Sadly, pharmaceutical industry supporters in Congress included provisions in the so-called “One Big Beautiful Bill Act of 2025” (P.L. 119-21) that will delay eligibility or exclude from Medicare drug price negotiation several high-spending drugs, including a number of cancer drugs and other medications with $17.5 billion in total spending by Medicare and beneficiaries in 2023.

Maximum Fair Price

The Inflation Reduction Act establishes a maximum fair price (MFP) that Medicare is pay that is the lower of the negotiated price or the average sales price for a Part B drug or the average wholesale price for drugs paid by non-federal purchasers.  Part B covered drugs are not self-administered and instead are given in a doctor’s office as part of their service.

Drug manufacturers who fail to provide Medicare beneficiaries with the MFP are subject to civil monetary penalties up to 10 times the difference between the MFP and the inappropriate price that was charged.

Inflation Rebates

Pharmaceutical manufacturers are required to pay the federal government a rebate on any Part B or D covered drug whose price increases faster than inflation.  The inflation rebate began in 2023, using 2021 as the base year for determining price changes relative to inflation.

Out-of-Pocket Cap: The IRA eliminated the 5 percent coinsurance payment in the catastrophic phase of the Part D benefit in 2024. In 2025, total patient out-of-pocket costs in Part D was capped at $2,000.  By 2029, more than 4 million Medicare Part B beneficiaries are expected to benefit from the $2,000 a year out-of-pocket limit on drug costs.

Insulin Caps:  Beneficiary cost-sharing for Part D plans was capped at $35 for approved insulin products during plan years 2023 through 2025, and the lesser of $35, 25 percent of the established maximum fair price or 25 percent of the negotiated price thereafter. In 2020, 3.2 million Medicare beneficiaries used insulin and their average annual out-of-pocket costs for the drug was $572.  About 1.5 million Medicare beneficiaries have benefited from the insulin out of pocket cap and they have saved an average of $500 a year.

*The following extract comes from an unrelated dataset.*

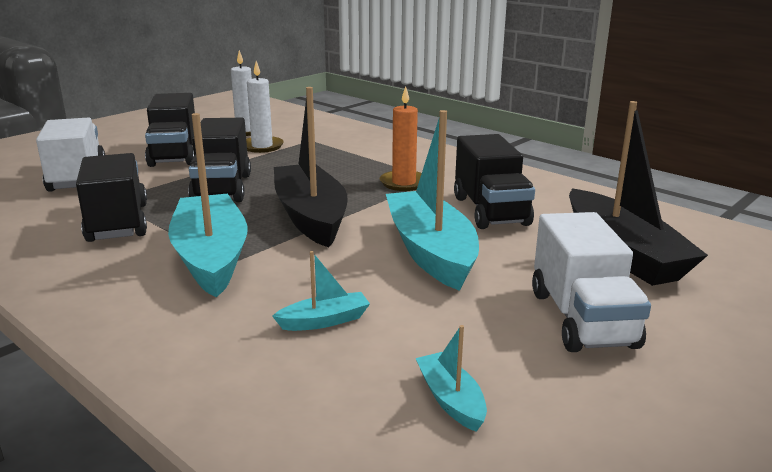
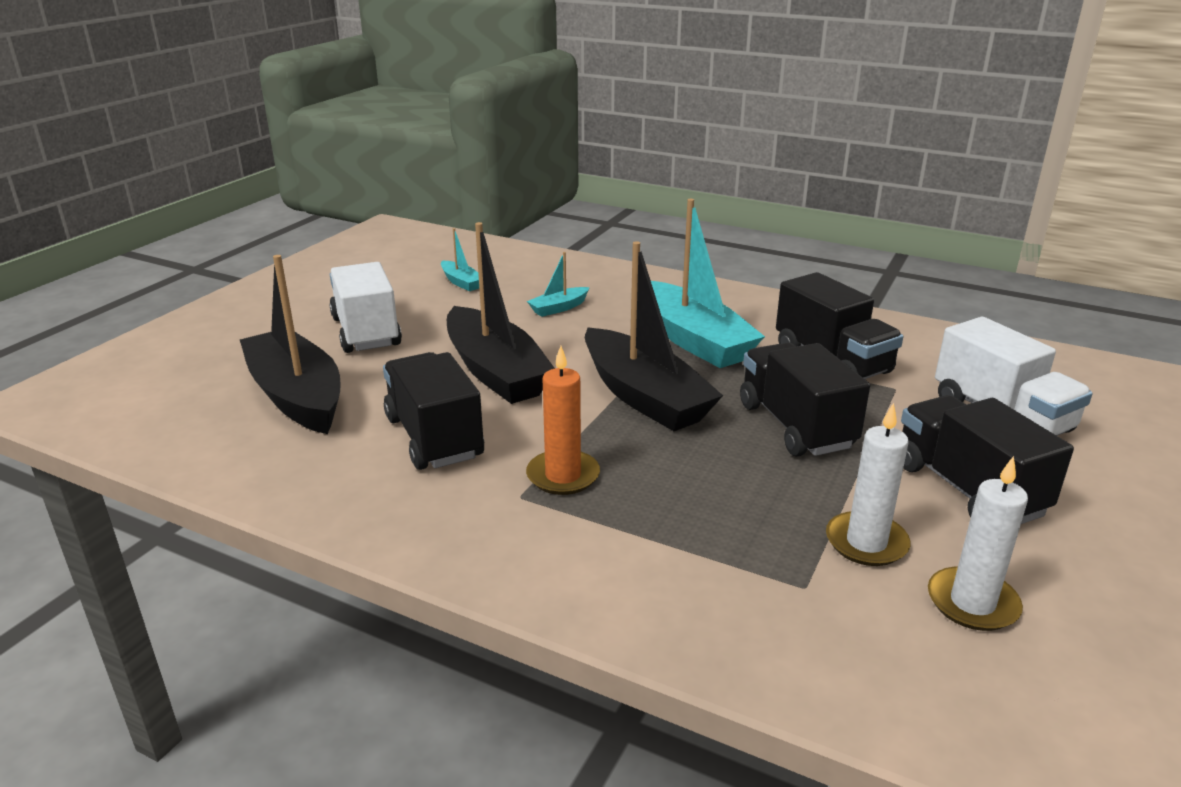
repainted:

Low-Income Subsidy (LIS) Eligibility: Eligibility for low-income subsidies under Part D of the Medicare program was raised from 135 percent of the federal poverty line ($18,347 for an individual in 2022) to 150 percent ($19,320 in 2022) beginning January 1, 2024.  About 400,000 Medicare beneficiaries could be potentially helped by the expansion of income eligibility for full (LIS) benefits.  Unfortunately, the One Big Beautiful Bill Act of 2025 (P.L. 119-21) reduced the amount of the premium support Medicare Part D LIS beneficiaries receive. This means LIS recipients will pay more for prescriptions.

Vaccine Cost-Sharing:  Cost-sharing for Medicare Part D beneficiaries for vaccines recommended by the Centers for Disease Control and Prevention’s (CDC) Advisory Committee on Immunization Practices (ACIP) was eliminated in 2023.  The Affordable Care Act (P.L. 111-148) required private insurers to cover all vaccines approved by ACIP without enrollee cost sharing, but Medicare was exempted from this mandate.  While the pneumococcal, influenza, and COVID-19 vaccines are covered by Medicare Part B with zero cost-sharing, the shingles vaccine was not until January 1, 2023.  Shingles vaccination rates for Medicare Part D beneficiaries increased by 46 percent following the IRA’s enactment. 

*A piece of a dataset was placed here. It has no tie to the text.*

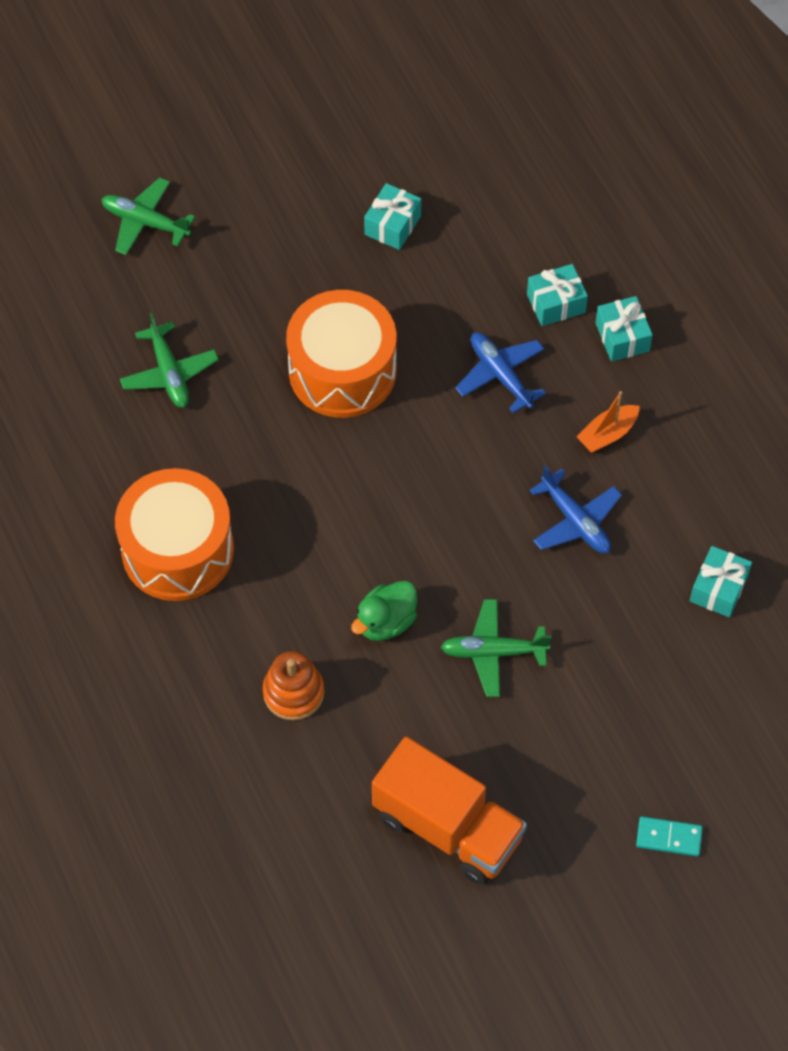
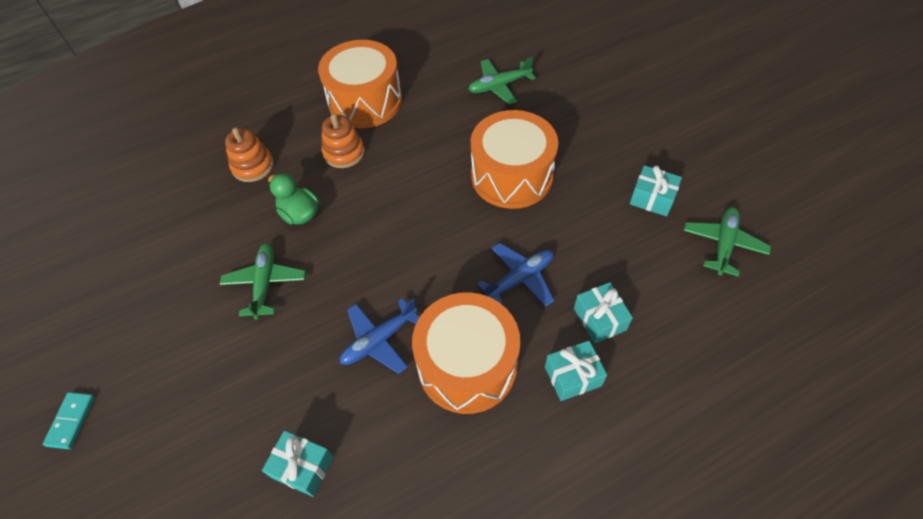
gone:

NATIONAL COMMITTEE POSITION

The National Committee continues to support strengthening IRA by allowing Medicare to negotiate many more drugs and would use the greater prescription drug price reform cost savings to add vision, dental and hearing coverage to Medicare.  Toward that end, we will support legislation than expands the number and eligibility of drugs that Medicare is required to negotiate, including high-cost brand-named drugs under exclusivity protection.  We will also continue to advocate for Medicare benefit improvements that are important to healthy aging.